22 Mine Road
Backstory and Context
22 Mine Road is often simply referred to as 22 by many Logan county residents. 22 Mine road is located on the Logan-Mingo county line. The mountain was made famous during the summer of 1932 when the body of Mamie Thurman was discovered approximately 15 feet from the road. It is believed that Mamie had been murdered elsewhere and then dumped on 22 Mountain. Garland Davis, a young deaf- mute, stumbled upon the gruesome scene while picking blackberries.1 According to the autopsy report Mamie had been shot twice in the head and her throat cut from ear to ear. Mamie’s body was prepared for burial by the Harris Funeral Home in the city of Logan. The funeral was held at the Nighbert Memorial Methodist Church. It was said to have been the most bizarre funeral ever held in Logan County. The service took place on Friday, June 24th. It was attended by 550 women and 30 men.
There was much speculation as to who actually murdered her. There were rumors that Mamie had had several affairs with prominent men in Logan County. There was a list of approximately 16 men from the Logan area that were thought to be Mamie’s lovers. This list was never made public, but it is believed that it was revealed to the Grand Jury. The main suspects were Harry Robertson and his Negro handyman Clarence Stephenson who were both arrested and taken to the Logan County jail for questioning. Harry Robertson was a prominent member of the community. He worked for the National Bank of Logan and his wife was the treasurer of the Logan Women’s Club. Clarence Stephenson rented a room in Robertson’s attic. The Robertson’s and the Thurman’s were all members of the Nighbert Memorial Methodist Church. This was the most scandalous event to date in the county and everyone speculated as to who had murdered Mamie.

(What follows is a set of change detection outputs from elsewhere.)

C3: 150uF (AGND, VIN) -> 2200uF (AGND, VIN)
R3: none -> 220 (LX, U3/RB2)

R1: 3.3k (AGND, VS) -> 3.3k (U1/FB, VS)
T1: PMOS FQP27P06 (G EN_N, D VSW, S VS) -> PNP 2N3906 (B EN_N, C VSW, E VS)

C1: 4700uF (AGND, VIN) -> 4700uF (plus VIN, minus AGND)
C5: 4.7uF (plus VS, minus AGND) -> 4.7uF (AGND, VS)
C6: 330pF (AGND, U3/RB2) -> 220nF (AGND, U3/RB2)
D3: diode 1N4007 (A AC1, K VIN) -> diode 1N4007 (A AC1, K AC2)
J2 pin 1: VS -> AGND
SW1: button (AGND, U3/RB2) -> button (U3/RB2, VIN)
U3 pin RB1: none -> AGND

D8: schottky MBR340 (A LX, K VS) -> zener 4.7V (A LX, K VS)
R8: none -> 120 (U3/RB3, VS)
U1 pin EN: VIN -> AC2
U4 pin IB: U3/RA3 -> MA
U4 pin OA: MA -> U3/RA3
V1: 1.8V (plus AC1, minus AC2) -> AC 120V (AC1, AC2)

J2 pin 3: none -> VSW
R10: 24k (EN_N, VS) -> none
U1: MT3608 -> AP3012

Harry Robertson admitted that he and Mamie had an inappropriate relationship, but he did not murder her. Robertson and Stephenson both went to trial for the murder. The trial was covered by the local newspapers. Stephenson had to be transported to the Mingo County jail in Williamson because of racial tensions in Logan County. Clarence Stephenson was found guilty for the murder of Mamie Thurman. Robertson was found not guilty. According to West Virginia Penitentiary records, Stephenson was received at Moundsville Prison on August 22, 1934. He was transferred to Huttonsville Prison Farm in June, 1939. He died of stomach cancer in 1942 and was buried on the property of the farm.

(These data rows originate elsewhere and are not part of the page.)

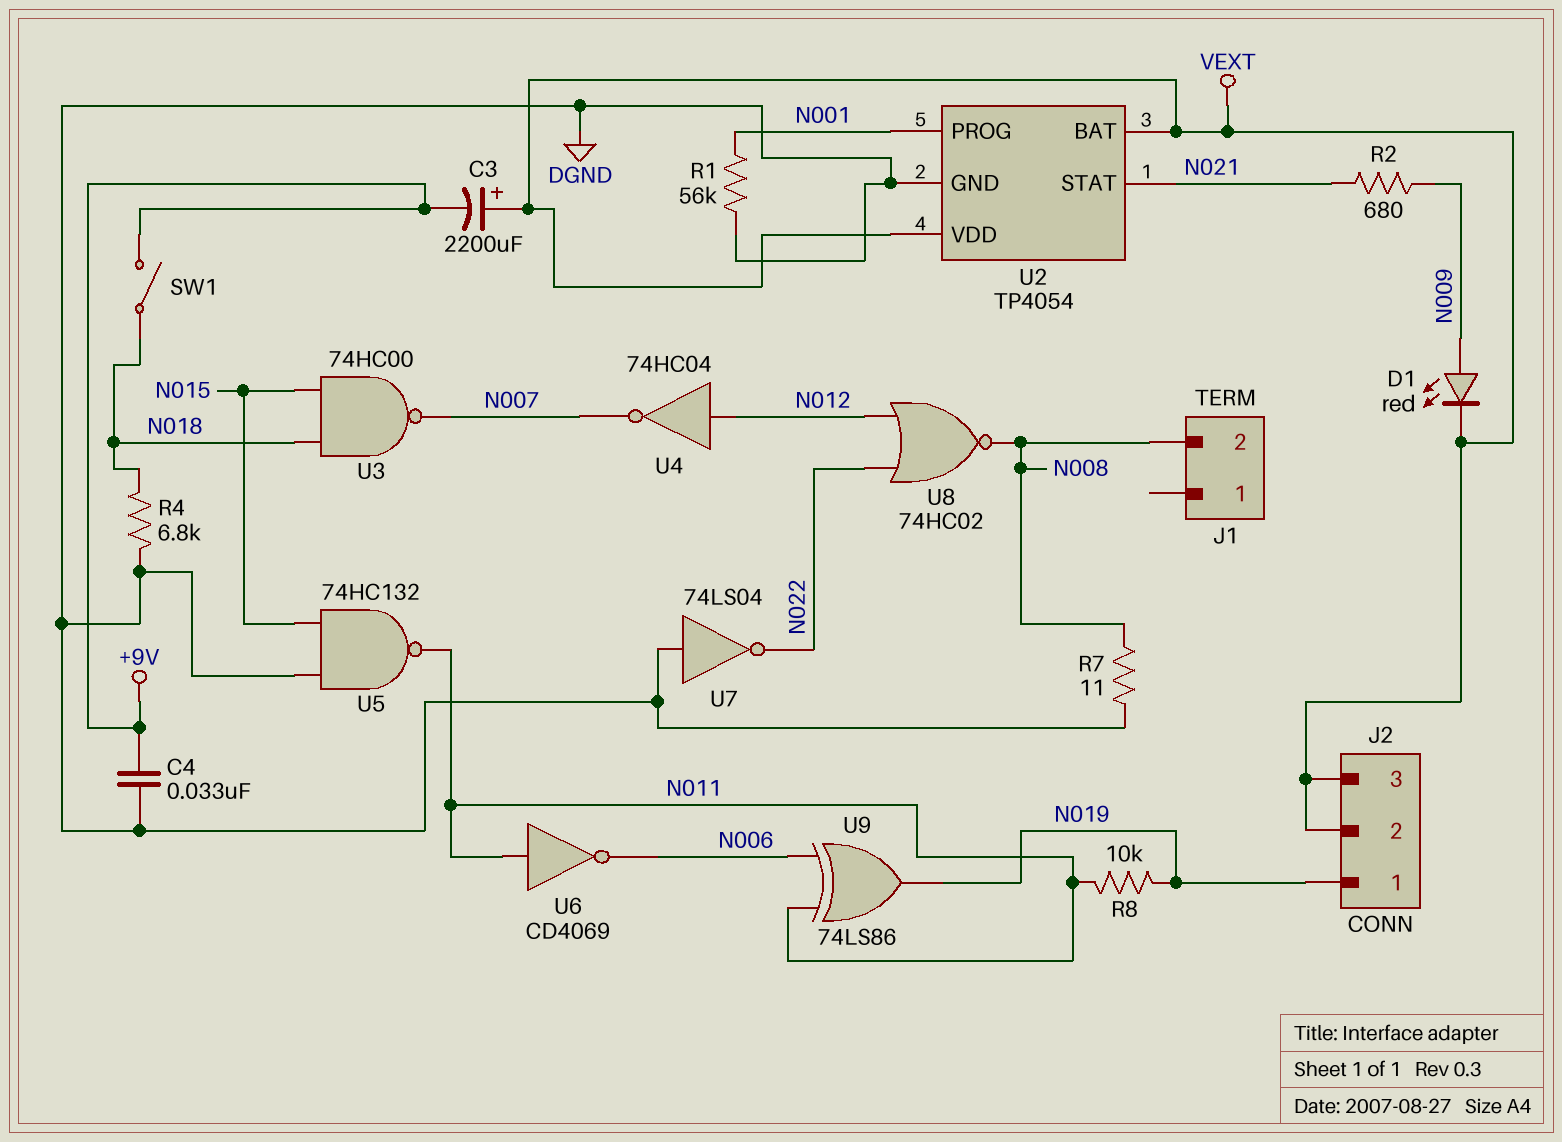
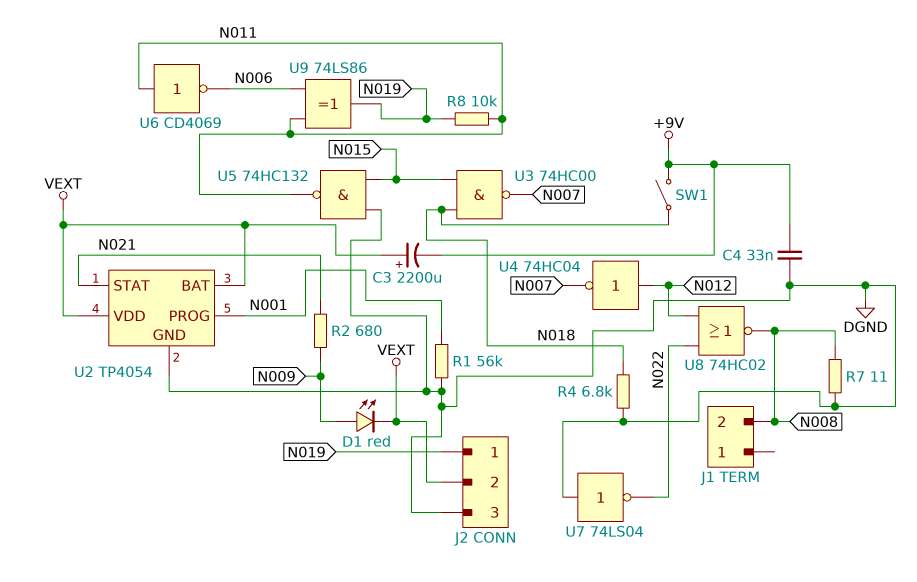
J2 pin 3: VEXT -> DGND

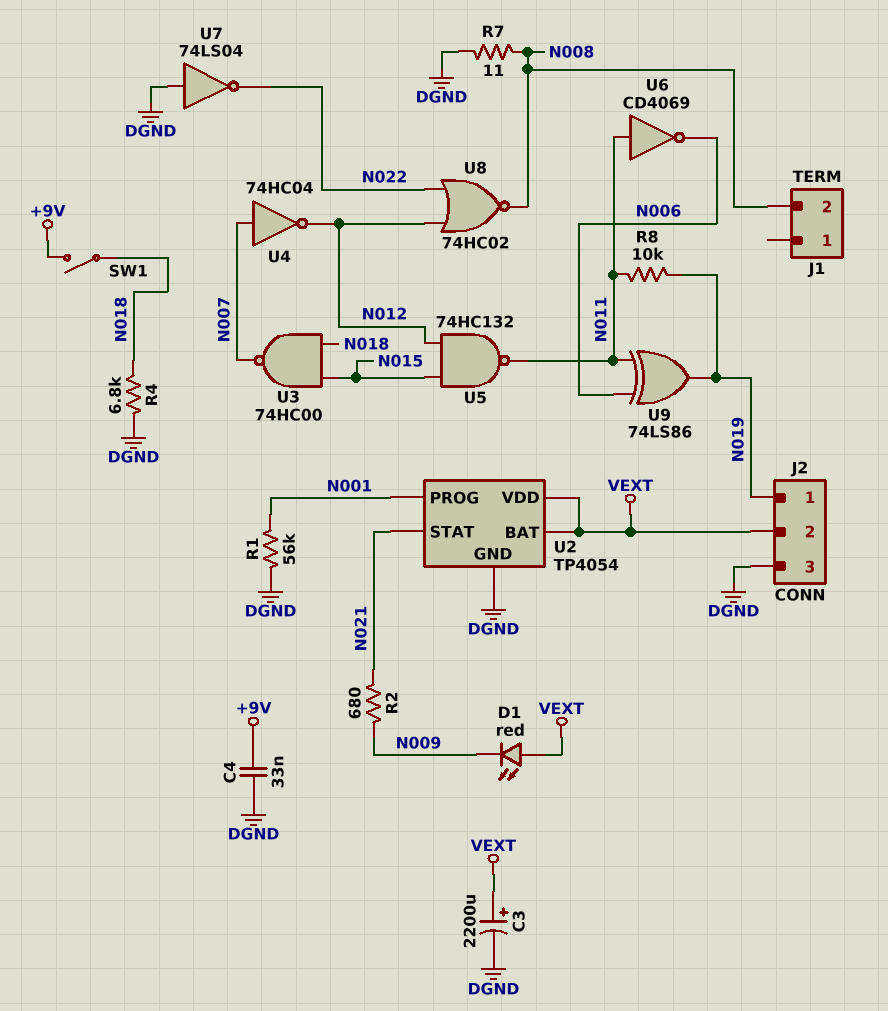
C3: 2200uF (plus VEXT, minus +9V) -> 2200uF (plus VEXT, minus DGND)
D1: LED red (A N009, K VEXT) -> LED red (A VEXT, K N009)
U4: NOT 74HC04 (in N012, out N007) -> NOT 74HC04 (in N007, out N012)
U5: NAND 74HC132 (in DGND, in N015, out N011) -> NAND 74HC132 (in N012, in N015, out N011)

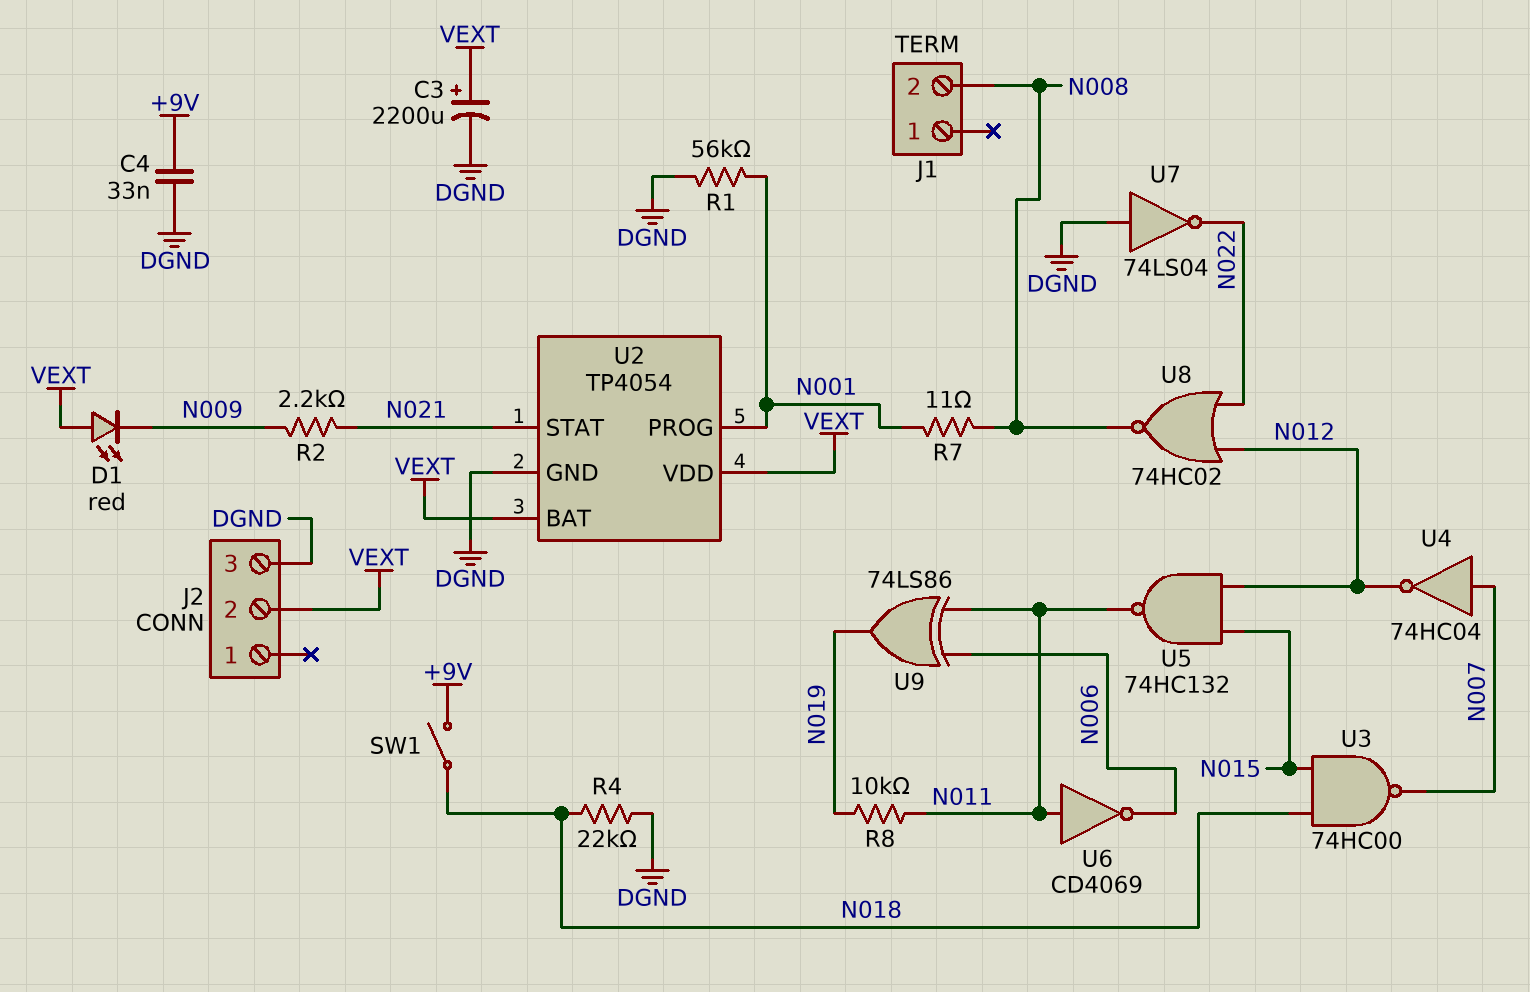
J2 pin 1: N019 -> none
R2: 680 (N009, N021) -> 2.2k (N009, N021)
R4: 6.8k (DGND, N018) -> 22k (DGND, N018)
R7: 11 (DGND, N008) -> 11 (N001, N008)

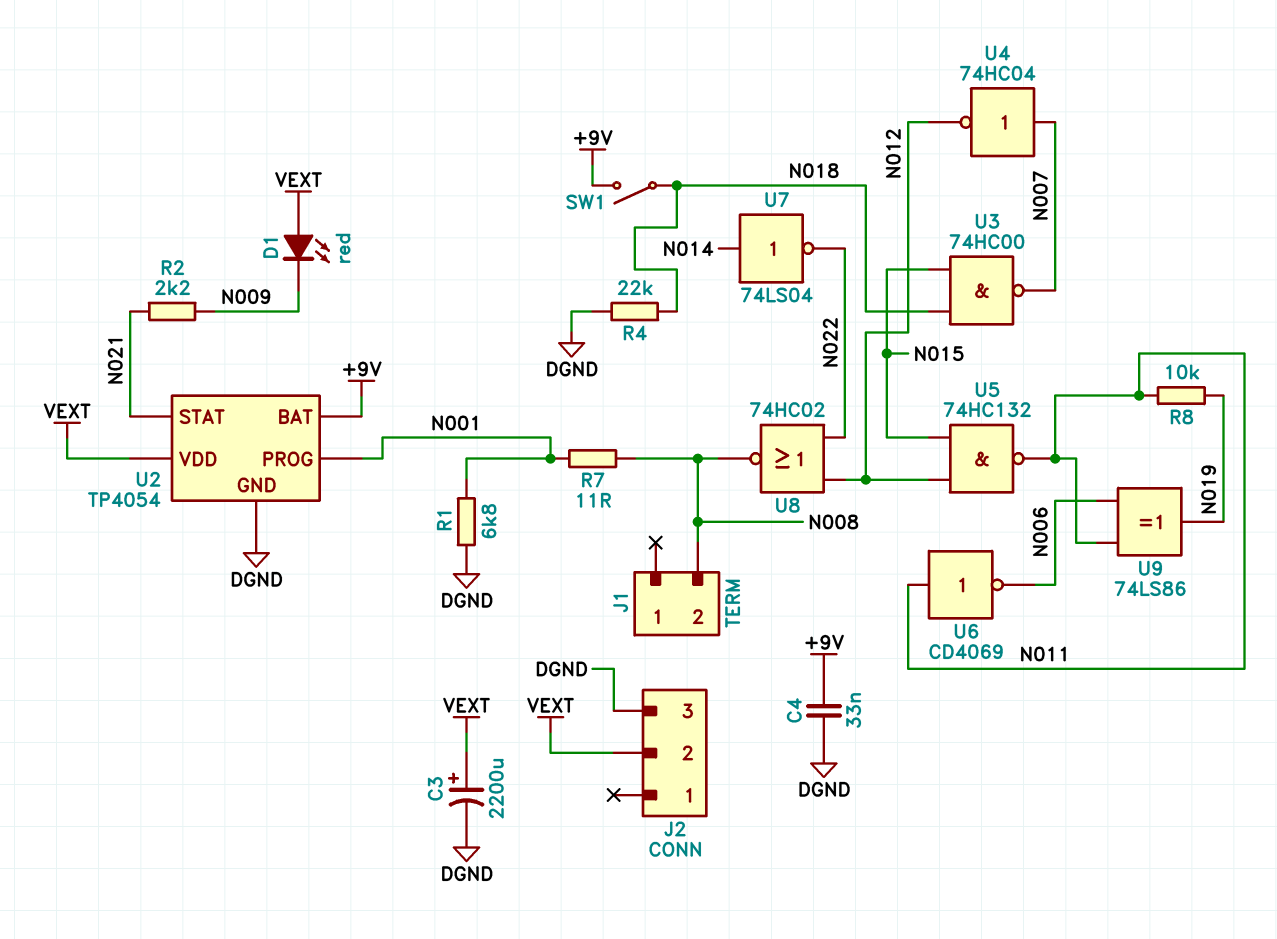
R1: 56k (DGND, N001) -> 6.8k (DGND, N001)
U2 pin BAT: VEXT -> +9V
U7: NOT 74LS04 (in DGND, out N022) -> NOT 74LS04 (in N014, out N022)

Mamie Thurman's murder is still an unsolved mystery. There have been many so called sightings of an apparition on 22 Mine Road. This is thought to be the restless spirit of Mamie Thurman. 22 Mine Road has been visited by many searching for her ghost. Currently the most popular time to visit 22 Mountain is during Halloween. There is a hayride that carries paying customers around the mountain looking for Mamie's spirit. 22 Mine Road, 22 Mountain, and Trace Mountain will forever be intertwined with Mamie Thurman and her restless spirit.